Novo Chromecast chega ao Brasil por R$ 399, o dobro do valor do seu antecessor

Por Redação | 26 de Abril de 2016 às 09h29
photo_camera BRUNO HYPOLITO / CANALTECH

A nova geração do Chromecast, que conecta televisores a dispositivos móveis e computadores, começa a ser vendida oficialmente nesta terça-feira (26) no Brasil por R$ 399. O valor é o dobro do preço praticado em relação ao primeiro modelo do dispositivo, que chegou ao país em 2014. O novo produto será vendido tanto nas lojas do varejo físico quanto nas lojas online dos principais e-commerces do país.

"Esse é o melhor valor a que pudemos chegar", afirmou o vice-presidente do Google e criador do dispositivo, Mario Queiroz. Nos Estados Unidos, o Chromecast 2 é vendido por US$ 35, o que em uma conversão direta sairia por R$ 124. Apesar da disparidade de preços, Queiroz afirma que o valor é acessível "na comparação com outras alternativas" e que o aumento foi necessário por conta da cotação do dólar.

A segunda geração do dongle HDMI possui poucas diferenças em relação a seu antecessor. A versão que chega hoje ao varejo nacional possui compatibilidade com redes Wi-Fi padrão 802.11ac, com três antenas. O design também mudou, ganhando um corpo arredondado e deixando para trás o formato de pendrive da primeira geração. De resto, o Chromecast continua o mesmo, com conexão na entrada HDMI dos televisores comuns, permitindo que eles possam se conectar à internet e transmitir conteúdo exibido em smartphones, tablets e computadores.

O Google também começará a vender nesta terça-feira o Chromecast Audio, que se conecta a alto-falantes convencionais e permite ouvir músicas de serviços como Spotify, Rdio, Deezer e outros. A conexão é feita pela entrada do fone de ouvido, RCA ou ótica.

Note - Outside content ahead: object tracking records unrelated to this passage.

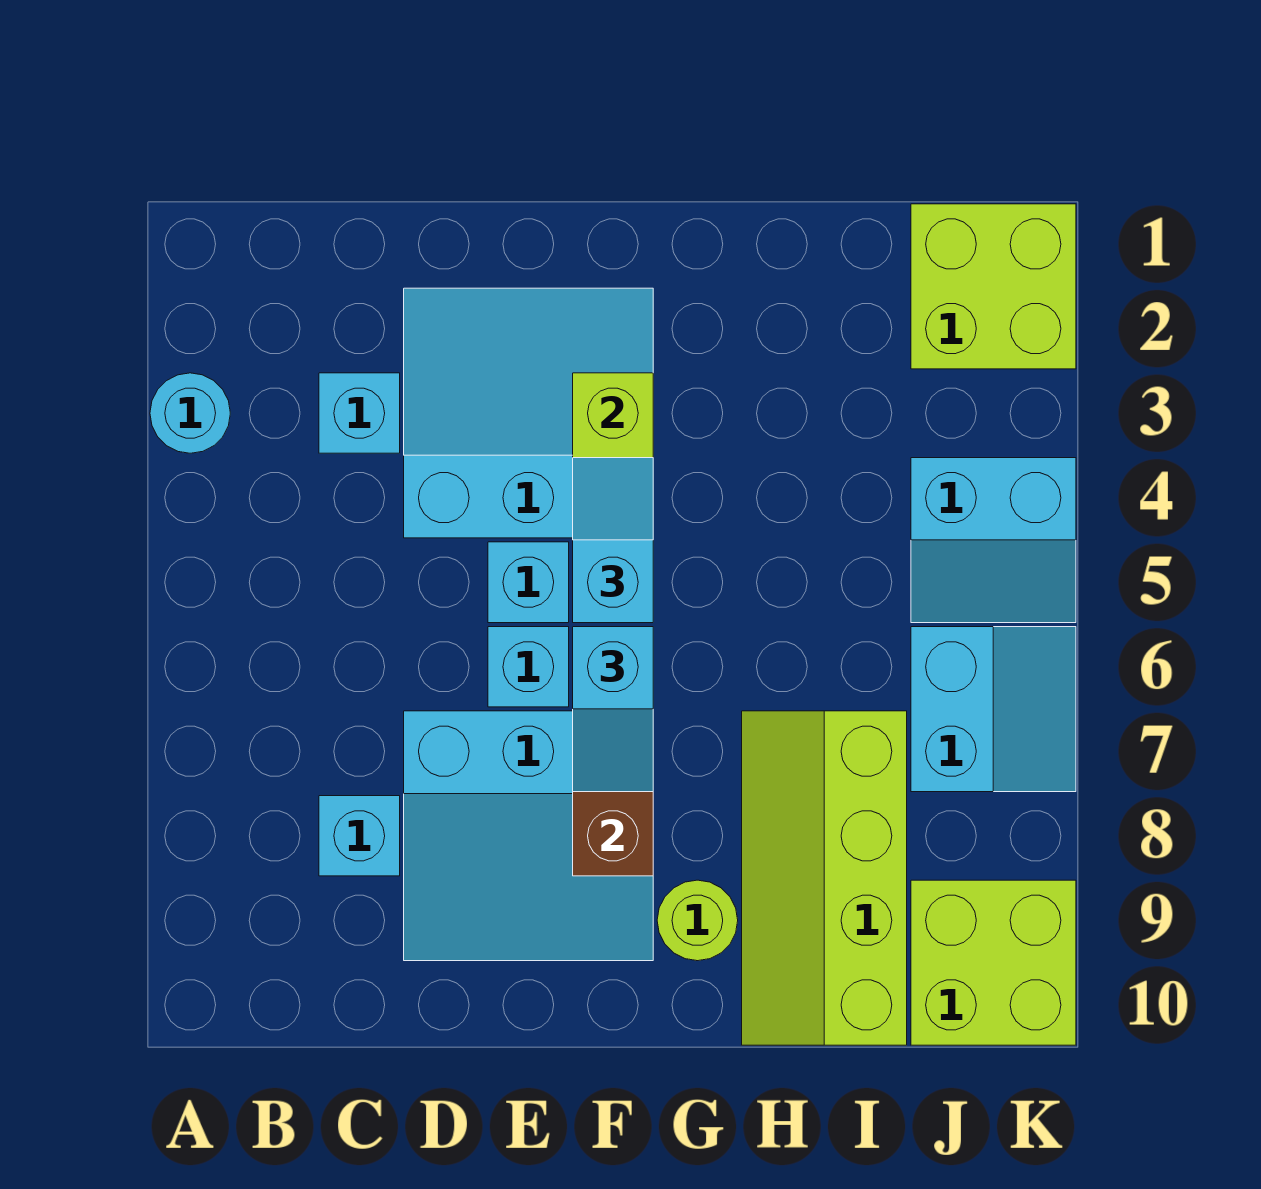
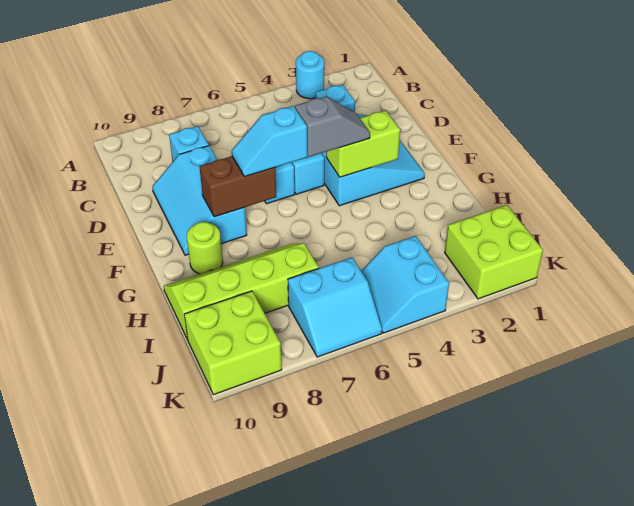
cyan slope D7:F9 level 1 top 7 -> cyan slope D8:F9 level 1 top 8
cyan slope F4:F5 level 3 top 5 -> grey slope F4:F5 level 3 top 5

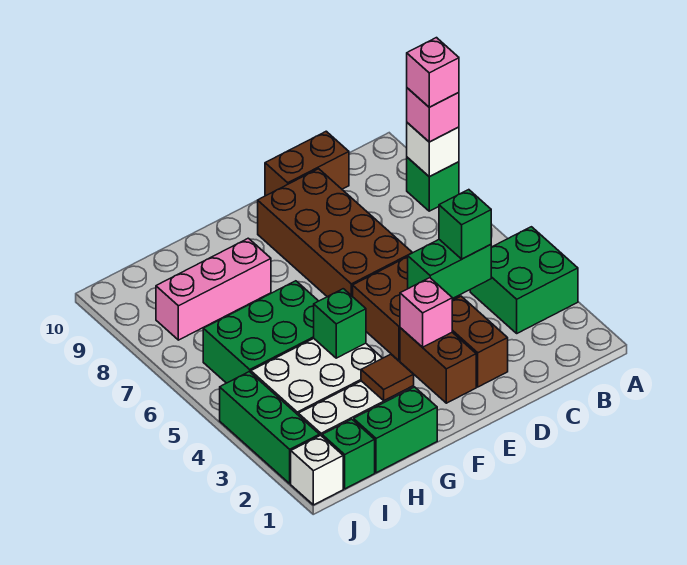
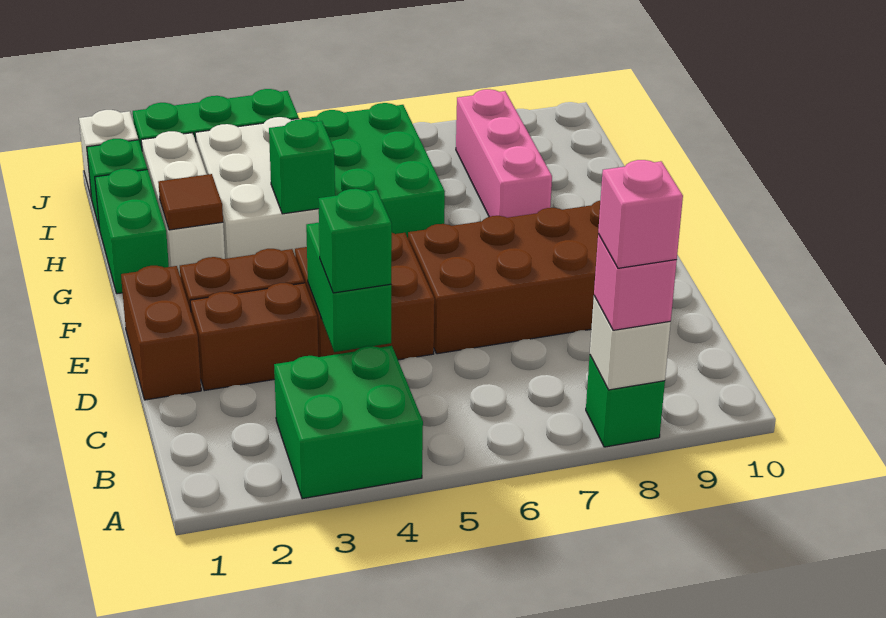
brown brick C10:D10 level 1 -> brown brick D1:E1 level 1
pink brick E3 level 2 -> none

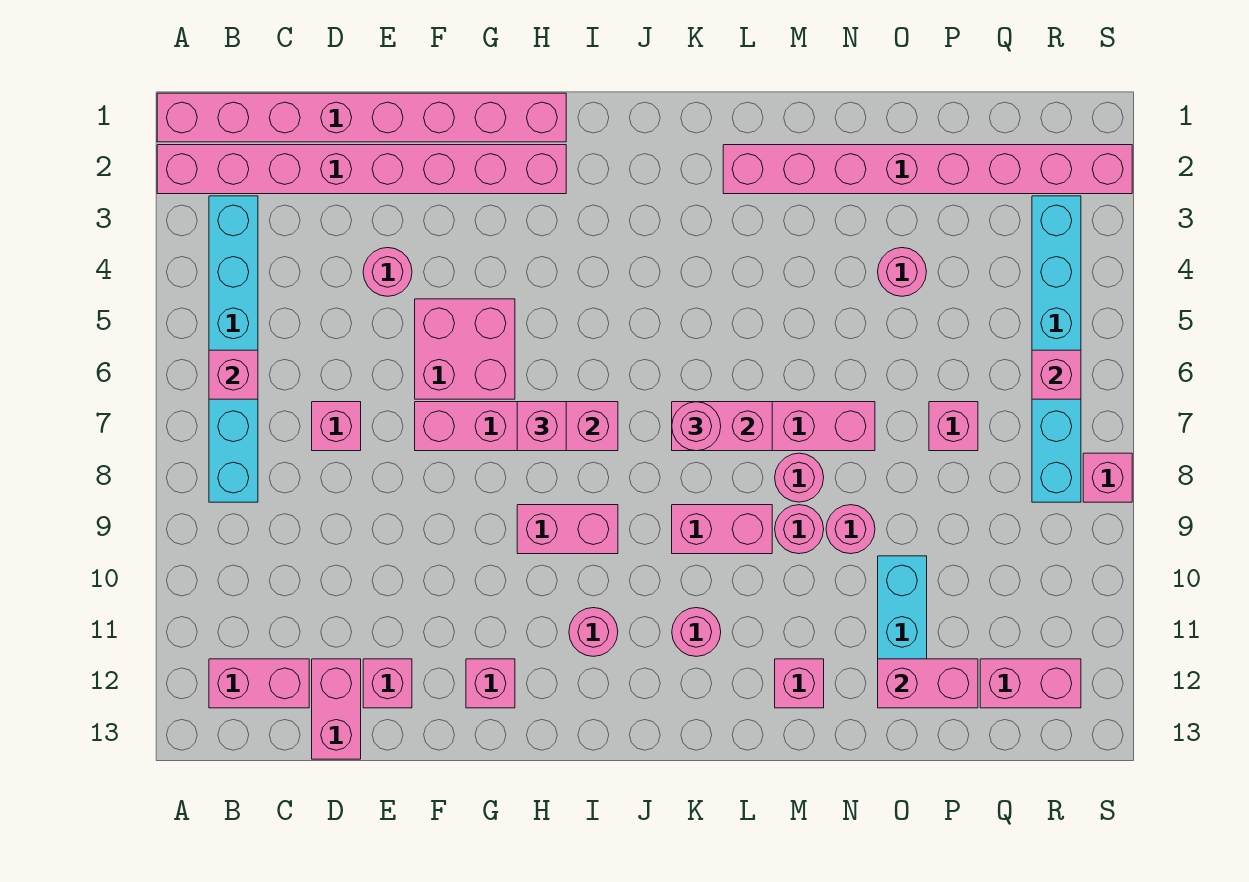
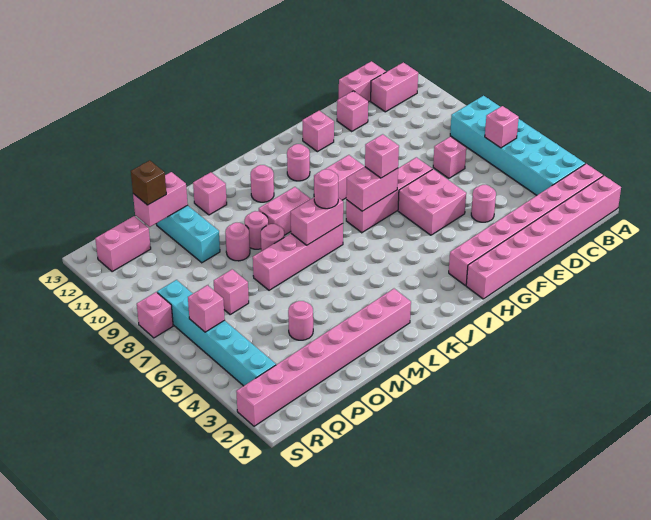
cyan brick B3:B8 level 1 -> cyan brick A3:B8 level 1
pink brick D12:D13 level 1 -> pink brick C13:D13 level 1
none -> brown brick P12 level 3

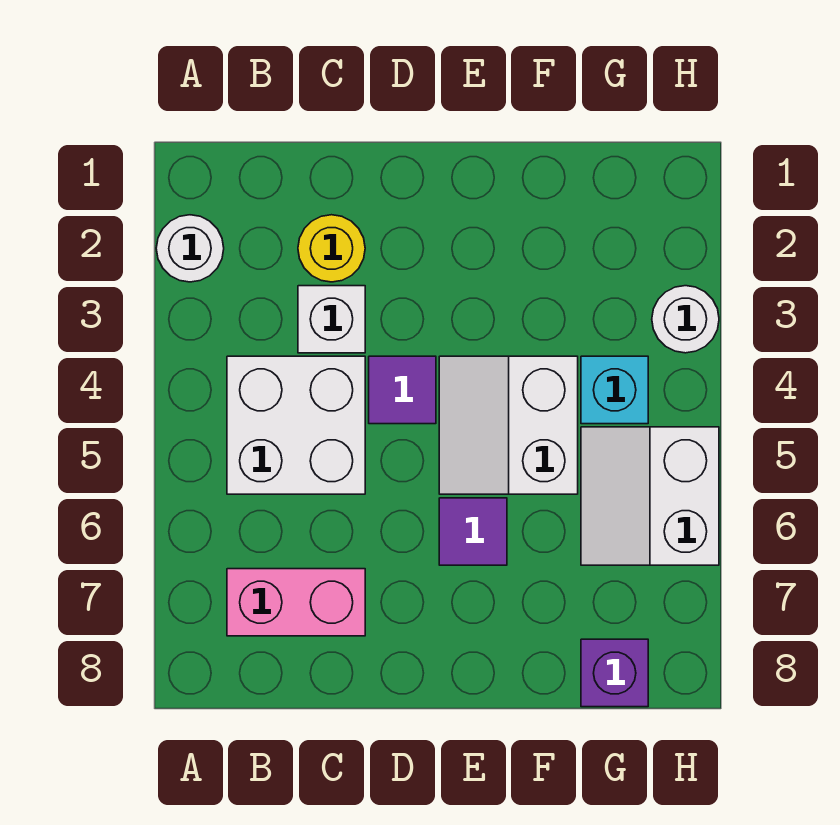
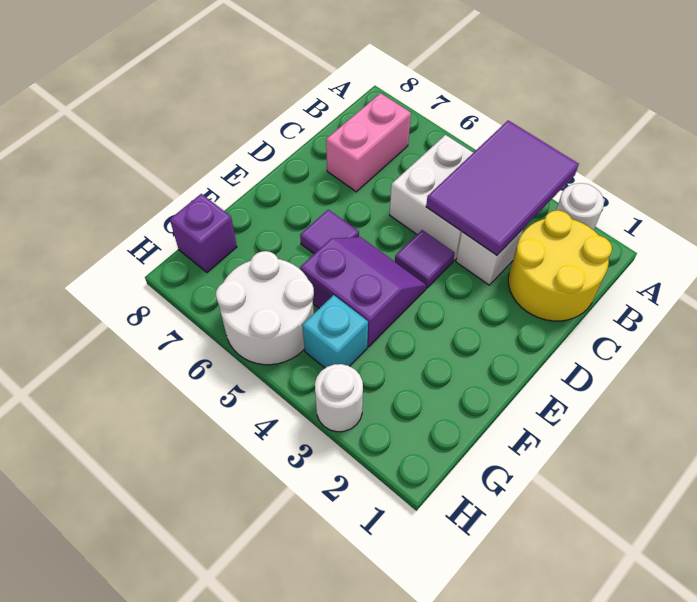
none -> purple tile A3:C4 level 2
yellow round brick C2 level 1 -> yellow round brick B1:C2 level 1
white slope E4:F5 level 1 top F -> purple slope E4:F5 level 1 top F
white slope G5:H6 level 1 top H -> white round brick G5:H6 level 1

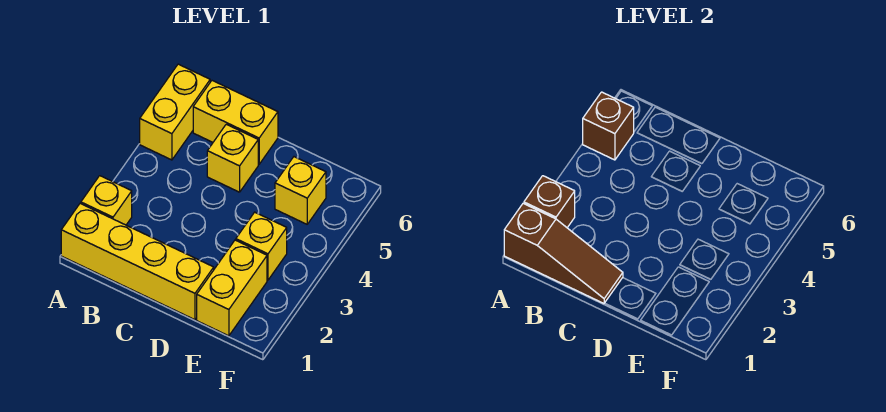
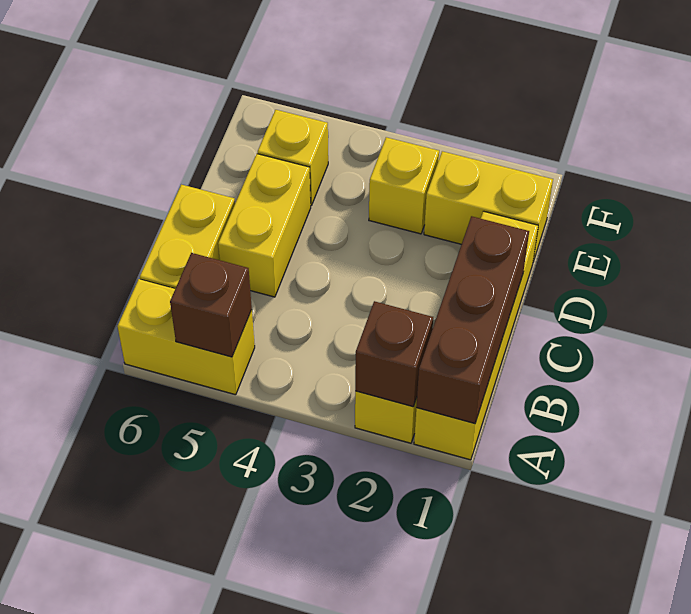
brown slope A1:C1 level 2 top A -> brown brick A1:C1 level 2
yellow brick C5 level 1 -> yellow brick C5:D5 level 1

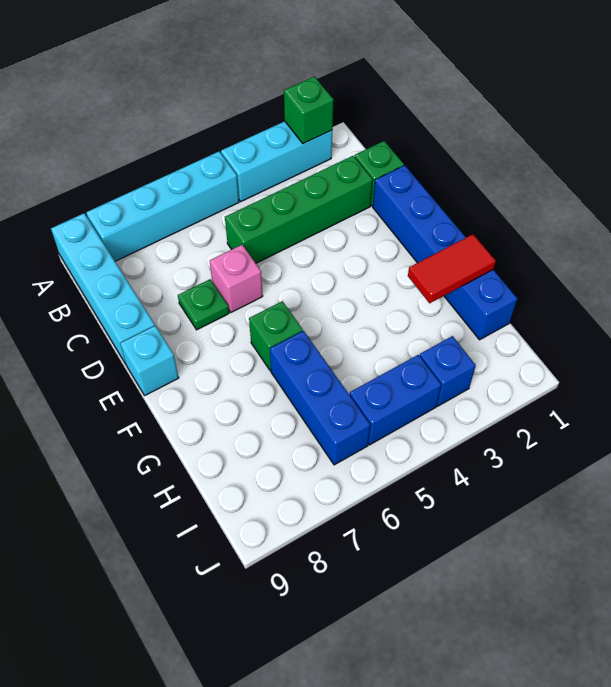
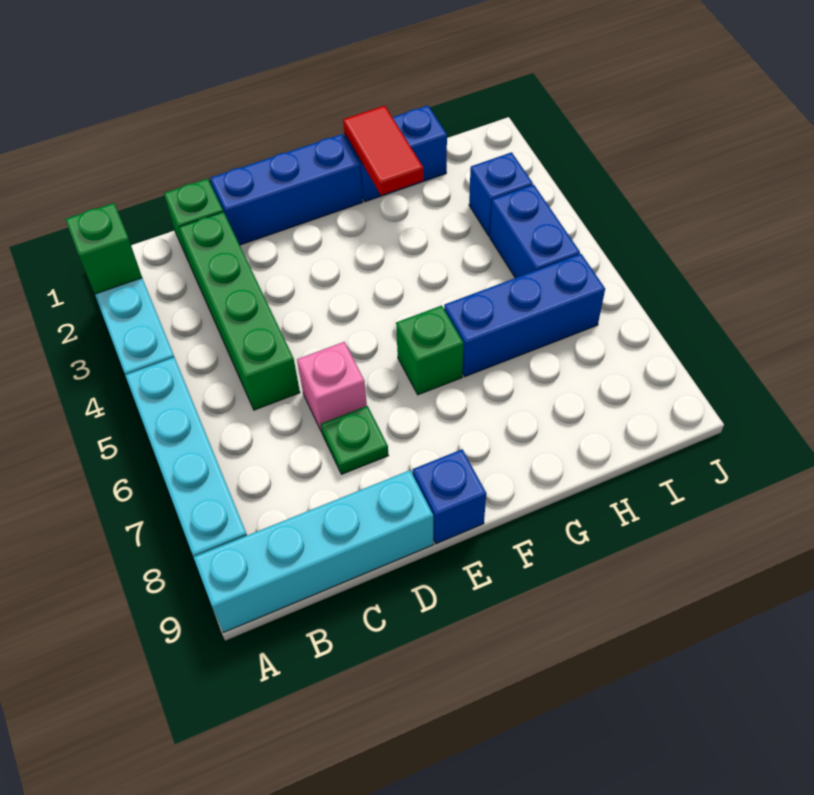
cyan brick E9 level 1 -> blue brick E9 level 1

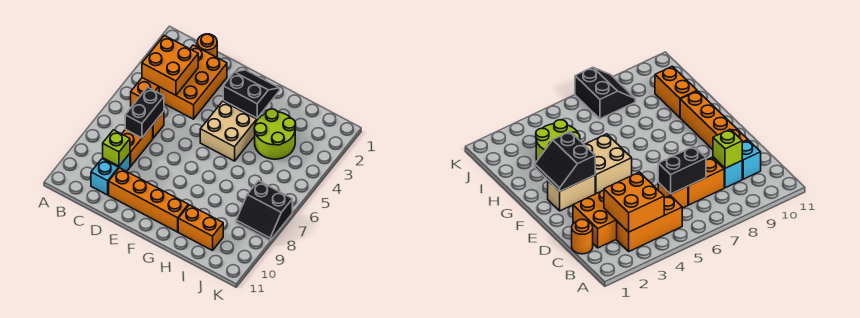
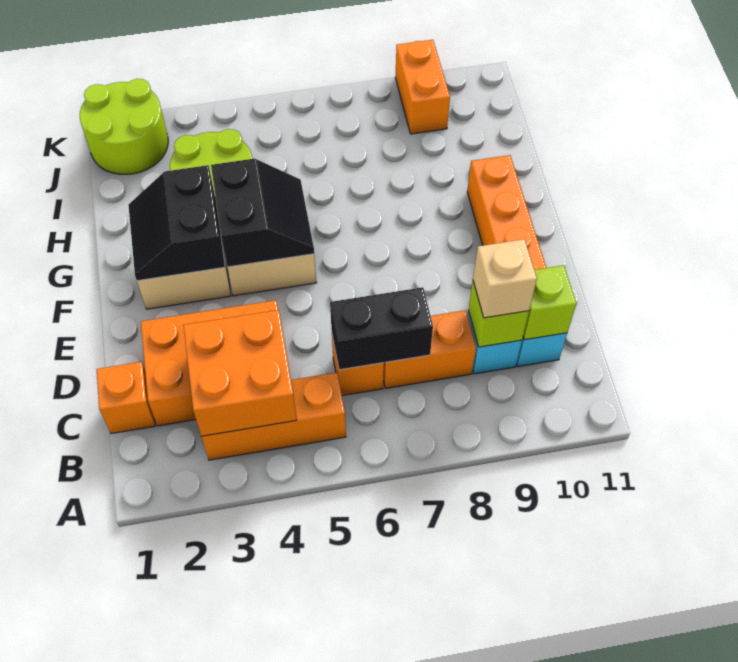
orange round brick C1 level 1 -> orange brick C1 level 1
none -> tan brick C9 level 3
none -> lime brick C10 level 2
orange brick H10:I10 level 1 -> orange brick J9:K9 level 1
none -> lime round brick J1:K2 level 1
black slope J7:K8 level 1 top 7 -> black slope F4:G5 level 2 top 4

O Chromecast Audio também será vendido no varejo por R$ 399.

Os dispositivos da linha Chromecast chegam ao mercado brasileiro em meio ao declínio de 10% nas vendas de televisores; no caso dos modelos com conexão à internet, a queda foi ainda mais acentuada: 24,4%. Apesar disso, Queiroz mostra-se confiante de que os novos aparelhos terão boa receptividade no mercado. "Nosso mercado são os televisores que já estão nas casas. E a base instalada no Brasil é muito grande", declarou o executivo.